Gene Buvelot has the distinction of being the longest-tenured councilperson of the Federated Coast Miwok, now FIGR, primarily as its treasurer, but also as its vice-chair. He began in these capacities in 1992, when the tribe reconstituted itself following the earlier, illegal termination of the Graton Rancheria, and stepped down from the council in 2019. Tom Smith’s great-great-grandson Greg Sarris and Gene’s cousin Kathleen Rose Smith, soon joined by many others, were at the forefront of FIGR’s reconstitution.
As for the younger generation: this year Joshua “Josh” Buvelot became one of FIGR’s first four interns, with Josh’s internship focusing on casino operations, part of the tribe’s development of next generation of leadership.
These are but a few examples of the cultural involvements of the younger generations of Bodega Bay Smiths, with much more to come into print in the future. Young Smith suggested some five or six years ago that the time had come to put together the larger story past to present of the Bodega Miwok Smiths, and requested that I assist. Since then Young’s son Matt has organized several “cousins” gatherings to initiate that work, with Carolyn a prominent attendee.

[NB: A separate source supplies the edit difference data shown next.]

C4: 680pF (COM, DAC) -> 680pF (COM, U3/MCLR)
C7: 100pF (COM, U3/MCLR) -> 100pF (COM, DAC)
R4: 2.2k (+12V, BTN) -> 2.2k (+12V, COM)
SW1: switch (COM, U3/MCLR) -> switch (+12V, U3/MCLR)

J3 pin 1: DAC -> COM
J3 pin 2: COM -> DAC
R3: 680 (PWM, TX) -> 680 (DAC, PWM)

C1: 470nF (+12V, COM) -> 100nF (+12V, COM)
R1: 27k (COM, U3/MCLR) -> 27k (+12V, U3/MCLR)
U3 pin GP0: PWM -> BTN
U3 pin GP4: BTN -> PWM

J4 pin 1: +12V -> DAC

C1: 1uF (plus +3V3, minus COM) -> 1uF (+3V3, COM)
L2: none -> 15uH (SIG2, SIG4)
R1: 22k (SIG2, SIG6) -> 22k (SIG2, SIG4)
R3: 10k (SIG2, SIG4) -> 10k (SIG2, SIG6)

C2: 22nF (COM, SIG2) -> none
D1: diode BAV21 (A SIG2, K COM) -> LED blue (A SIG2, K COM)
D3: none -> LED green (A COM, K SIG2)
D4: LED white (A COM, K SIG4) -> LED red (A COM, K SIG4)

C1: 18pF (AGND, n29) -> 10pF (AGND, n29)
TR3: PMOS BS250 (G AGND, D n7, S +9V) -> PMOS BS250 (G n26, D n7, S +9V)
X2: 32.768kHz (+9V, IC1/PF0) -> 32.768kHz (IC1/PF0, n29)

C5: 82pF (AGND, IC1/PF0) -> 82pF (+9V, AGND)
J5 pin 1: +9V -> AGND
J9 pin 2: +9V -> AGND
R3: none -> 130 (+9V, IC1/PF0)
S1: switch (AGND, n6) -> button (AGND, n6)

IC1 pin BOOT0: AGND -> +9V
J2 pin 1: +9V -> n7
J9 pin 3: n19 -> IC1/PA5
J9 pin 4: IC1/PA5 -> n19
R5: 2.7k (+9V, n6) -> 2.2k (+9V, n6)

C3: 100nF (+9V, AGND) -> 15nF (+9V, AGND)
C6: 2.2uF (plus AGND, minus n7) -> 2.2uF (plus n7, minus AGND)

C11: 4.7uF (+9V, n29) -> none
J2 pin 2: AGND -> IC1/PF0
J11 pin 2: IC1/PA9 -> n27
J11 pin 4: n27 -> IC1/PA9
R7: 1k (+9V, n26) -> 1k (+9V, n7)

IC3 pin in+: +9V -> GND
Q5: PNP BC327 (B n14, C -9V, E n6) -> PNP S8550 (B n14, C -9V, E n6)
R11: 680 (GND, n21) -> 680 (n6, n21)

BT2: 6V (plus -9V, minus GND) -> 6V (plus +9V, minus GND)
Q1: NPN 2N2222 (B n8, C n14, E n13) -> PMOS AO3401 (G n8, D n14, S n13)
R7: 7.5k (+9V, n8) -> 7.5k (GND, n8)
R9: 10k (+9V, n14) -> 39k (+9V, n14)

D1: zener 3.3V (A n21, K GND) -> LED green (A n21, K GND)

As nationally and internationally recognized author Greg Sarris has noted about the progress of these collective efforts to tell that story, “The Bodega Smith family has done a remarkable job documenting their history. Their history, with all its twists and turns, is a microcosm of California history itself.”
As for the future, here’s Carolyn’s advice for FIGR citizens to come: “To honor basically what our ancestors worked so hard to preserve, because their heritage, their culture, and what their parents brought forth I consider sacred. In today’s world there are very few people that really honor what is sacred, and family and their traditions and culture, that is sacred…. I just want it to be acknowledged that it’s sacred…, and that many of our ancestors gave up their lives for it, so it’s never to be made light of.”